İnsan Bilgisi Bilimi, elbette psikolojiden, sosyolojiden ayrı bir şey olacaktır. Bugüne kadar gelen mantıktan daha fazla bir şey olacaktır. Belki de, bugün "mantık" adını verdiğimiz alanın, insana göre yeniden ele alınmasını teklif ediyoruz. Aksi halde eşyanın mantığı ile insanı kavramaya çalışmak pek mümkün gözükmemektedir. Bugün, makine ile insanın, otomotizm ile şuurun, mekanizm ile iradenin farkını kaybeden "mantık" pek yakında insanı elden çıkarmak üzeredir. Biz, insanın yeniden kendisini keşfetmesine yardım edecek yolu açmak zorundayız. Böylece, doğacak İnsan Bilgisi Bilimi, sırf insandan taşan verileri, sırf insanın sahip olduğu bilgileri toplamak, tasnif etmek ve prensiplere bağlamak isteyen bir bilim dalı olacaktır.

Belki de, bugün muallakta kalan konuları ile felsefe ve metafizik, bir bakıma İnsan Bilgisi Bilimi'nin konusu haline gelecek, bu suretle felsefe eski manasını gerçekten ve normal olarak kaybedecektir. Gerçekten de insan, kendisini tam bir realite kabul edecek, sahip olduğu değerleri birer insani gerçek olarak konu edinecek, eşyanın mantığını aşan bir prensipler dizisine ulaşmış yeni ilim dalına çok muhtaçtır.

Hiç şüphesiz bu ilim, insanın nasıl bilgi edindiğini, hangi bedeni, duygusal ve zihni faaliyetlerde bulunduğunu açıklamaya çalışmayacaktır. Bu, psikolojinin konusudur. Bu bilim, ancak ve sadece, insanlığın sahip olduğu ortak kavramlar üzerinde çalışacaktır. Çeşitli tertip, tahlil ve tasniflerle insanın fikir, duygu ve iman hayatına hükmeden tipik ilişkileri bulacaktır.

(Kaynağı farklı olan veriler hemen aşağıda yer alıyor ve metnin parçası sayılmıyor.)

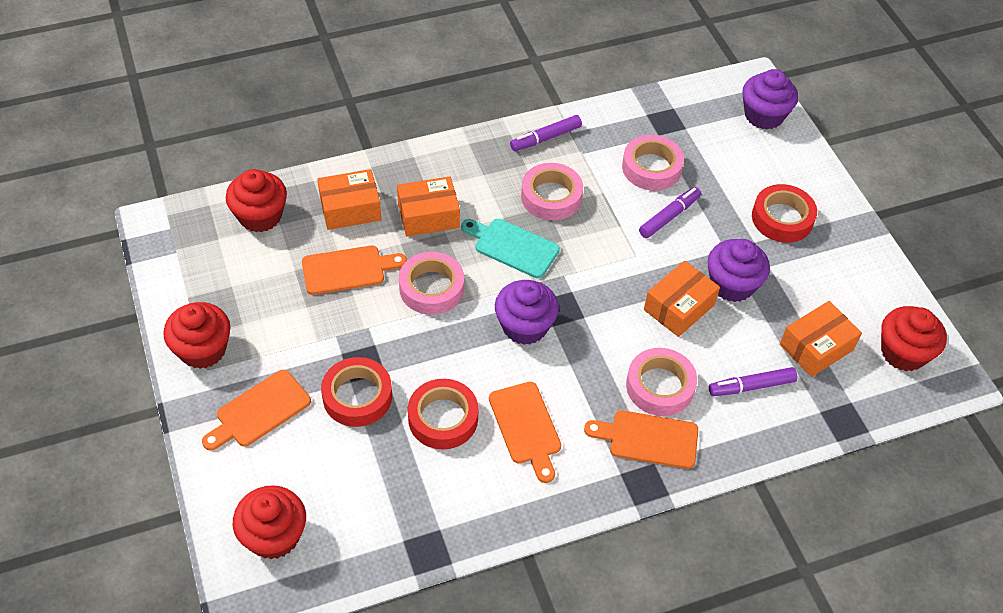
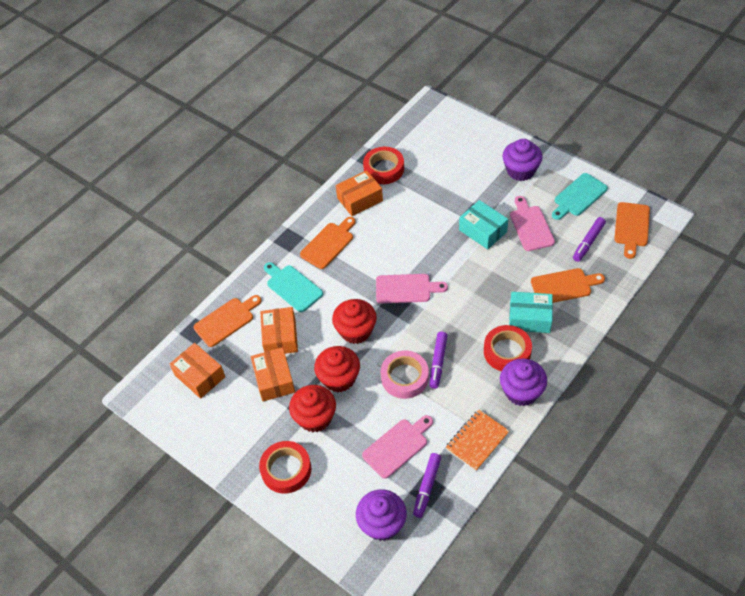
orange notebook: 0 -> 1
pink cutting board: 0 -> 3
pink tape: 4 -> 1
red cupcake: 4 -> 3
turquoise box: 0 -> 2
turquoise cutting board: 1 -> 2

O halde, İnsan Bilgisi Bilimi'nin prensipleri nasıl yakalanacaktır? Daima değişen ve yenilenen insan bilgisinin ilmi yapılabilir mi? Hiç şüphesiz bu çok güç bir iş olacaktır, ama imkansız değil. Nitekim, içinde bulunduğumuz mekan, zaman, tabiat ve sosyete de dinamik değil mi? Bu dinamik dünyanın ilmini yapmaya çalıştığımız gibi, insanın dinamik olan bilgisinin de ilmini yapmaya çalışabiliriz."

Yukarı da okuduğunuz aforizmaları Seyit Ahmet Arvasi'nin, "Kendini Arayan İnsan" kitabından alıntıladım. Günümüzde, teknolojinin, mekanın ve zamanın içinde kaybolan insanoğlunun acilen İnsan Bilgisi Bilimi'ne ihtiyacı vardır. İdrak edebildiğimiz kadarıyla, gelecek de teknoloji, hız, tüketim daha çılgın hallere gelecek, ancak bunların içinde insanı bulamayacağız sanırım!